Annihilator: Suicide Society (UDR)
Canadian thrash legends Annihilator have seen many line up changes throughout their years with only guitarist/lead writer Jeff Waters remaining the constant. The band seemed to have relative stability since 2004 with Dave Padden taking the vocalist role where Annihilator have always had problems, this new union seemed to be strong with Padden featuring on their great self titled album and 2013's Feast, both of which were full of the insane guitar prowess of Waters' early releases, bringing back the band into the collective conciousness. Padden too was a good fit for the band with his muscular vocals giving the band a new lease of life. However come 2015 and it's all change again with Padden departing the band leaving just Waters to continue with drummer Mike Harshaw, so for the first time since 1996 Waters not only handles all guitars and bass but vocals too (he previously sang between 1994 and 1996). So what is the new (old) Annihilator like well the outright superspeed of their early releases has been subdued a little on this album with Waters stripping things back for more heavy metal rather than speed metal/thrash style (which thankfully is still present on tracks such as Death Scent).
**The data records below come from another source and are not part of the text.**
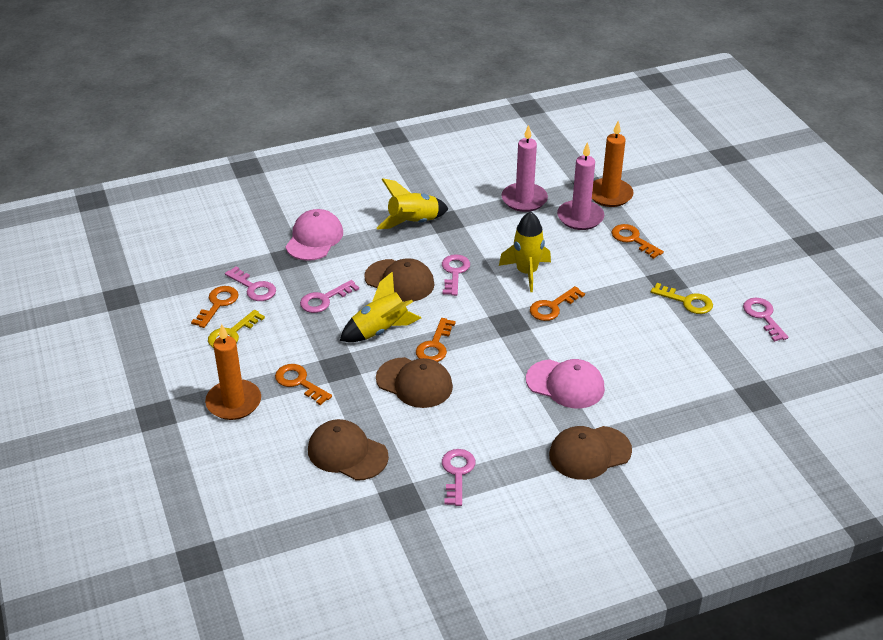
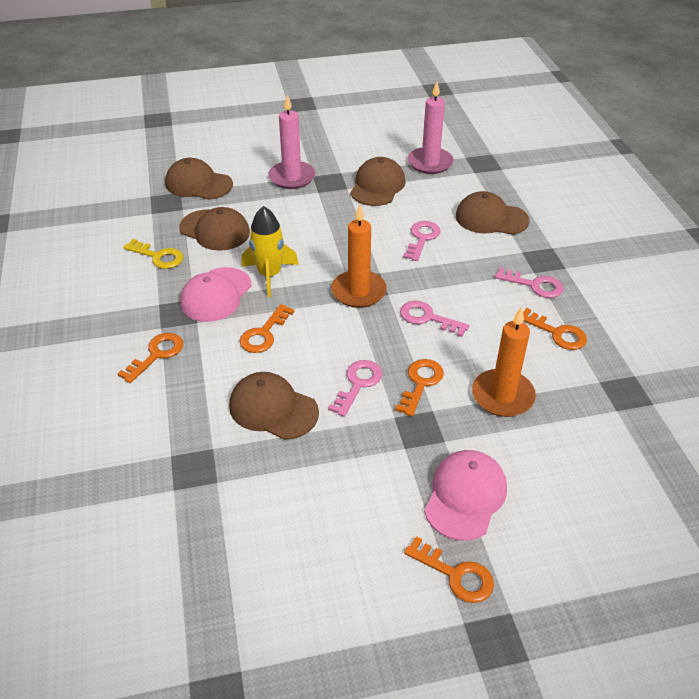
brown cap: 4 -> 5
pink key: 5 -> 4
yellow key: 2 -> 1
yellow rocket: 3 -> 1

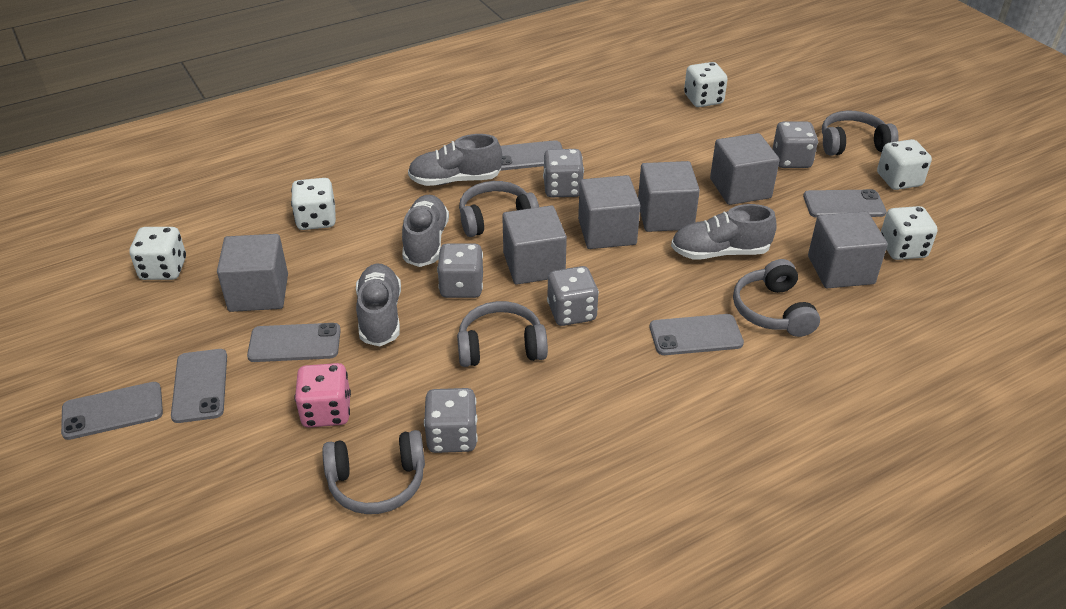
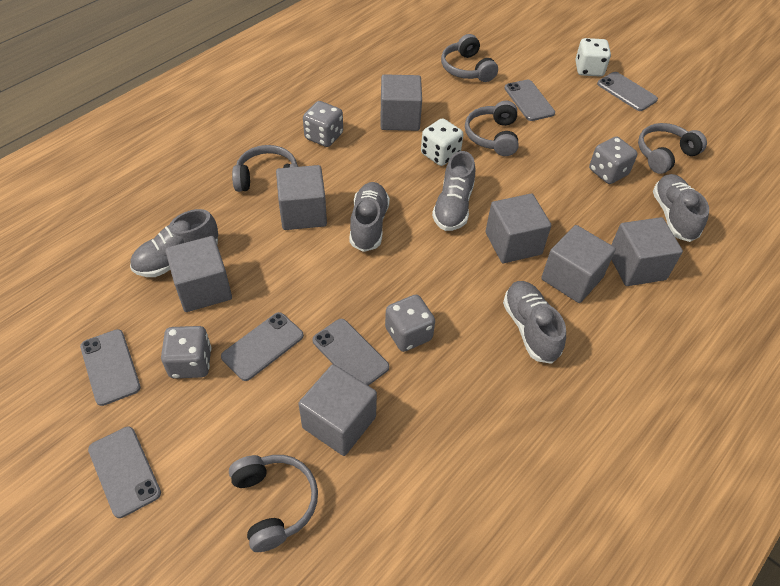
grey cube: 6 -> 7
grey dice: 5 -> 4
grey shoe: 4 -> 5
pink dice: 1 -> 0
white dice: 5 -> 2

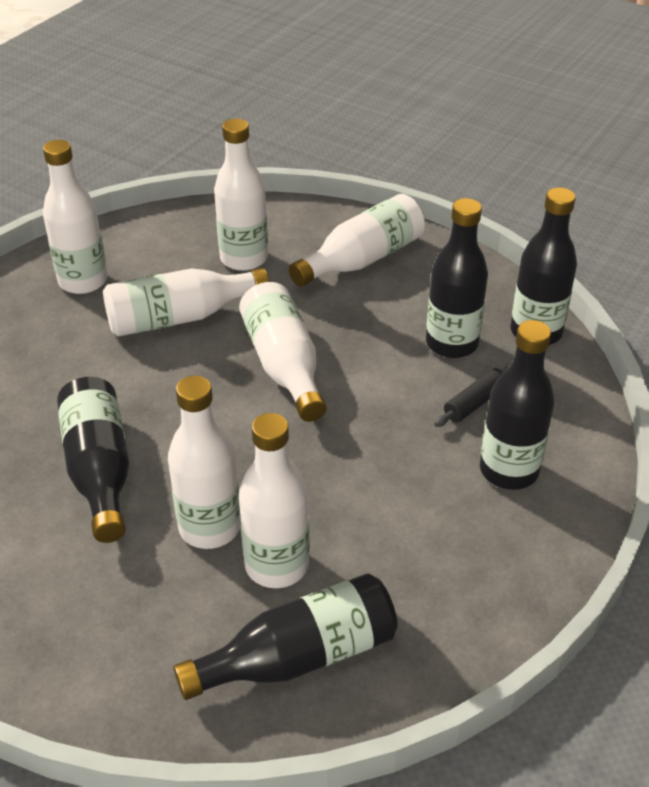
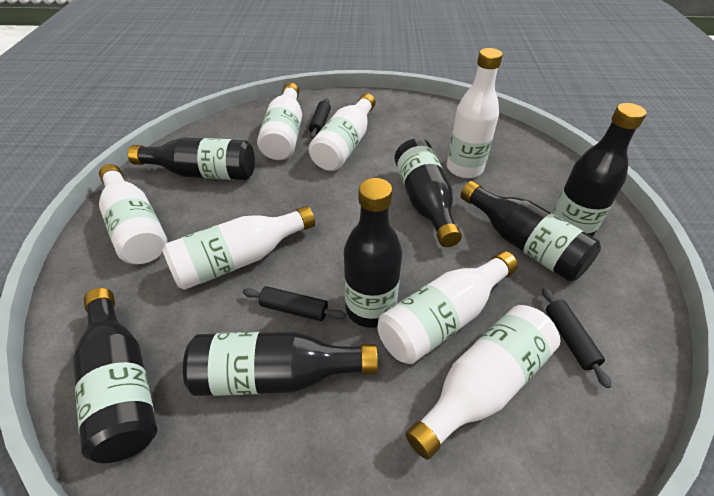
black bottle: 5 -> 7
black rolling pin: 1 -> 3

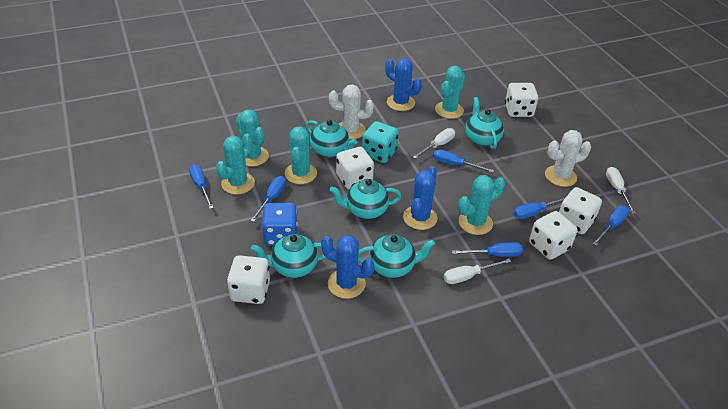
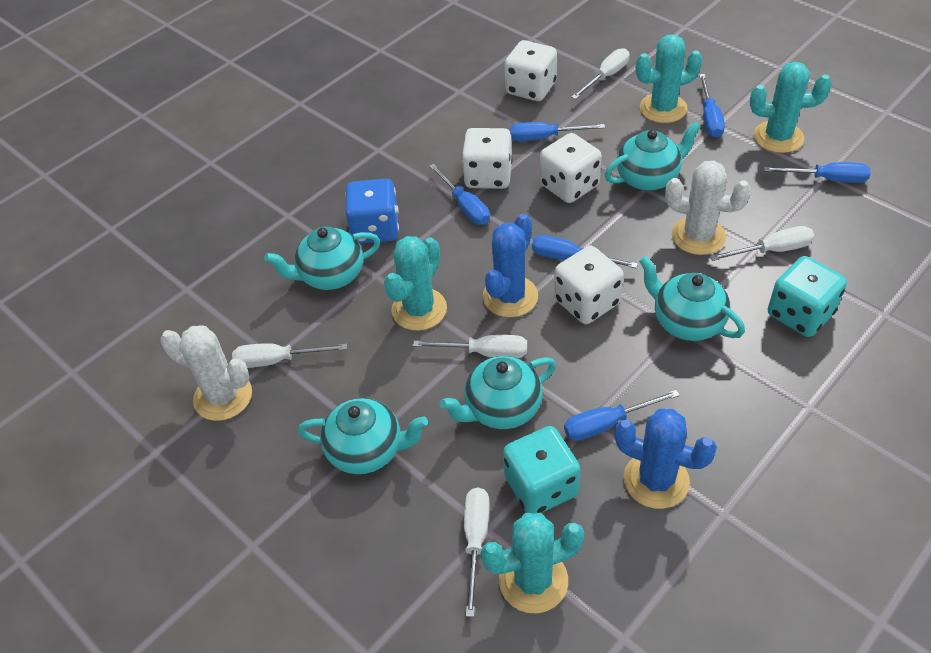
blue cactus: 3 -> 2
turquoise cactus: 5 -> 4
turquoise dice: 1 -> 2
white dice: 5 -> 4
white screwdriver: 3 -> 5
This release echoes the early 90's career of both Metallica and Megadeth I'm talking Youthanasia and The Black Album. This is an album that wears it's influences on it's sleeve, the title track which has a big stomping riff, before it speeds up for solo section and has Waters' giving his best Mustaine snarl which persists for the albums duration with the odd Papa Het "ohhh yeeeah" dropping in here and there. My Revenge is a bit too close to Damage Inc for my liking but it's still a good song that flaunts Waters' impressive guitar prowess. Snap is a darker but anthemic track and Creepin' Again has the same kind of wacky vocal delivery as Brain Dance but on the sort of sequel to Enter Sandman. Despite the setbacks in the personnel department Annihilator have released another great album that is different to their previous album but in a good way, this is the album Megadeth have wanted to make for years, I can't wait to see some of these crackers live at the end of the month. 8/10
Echolyn: I Heard You Listening (Self Released)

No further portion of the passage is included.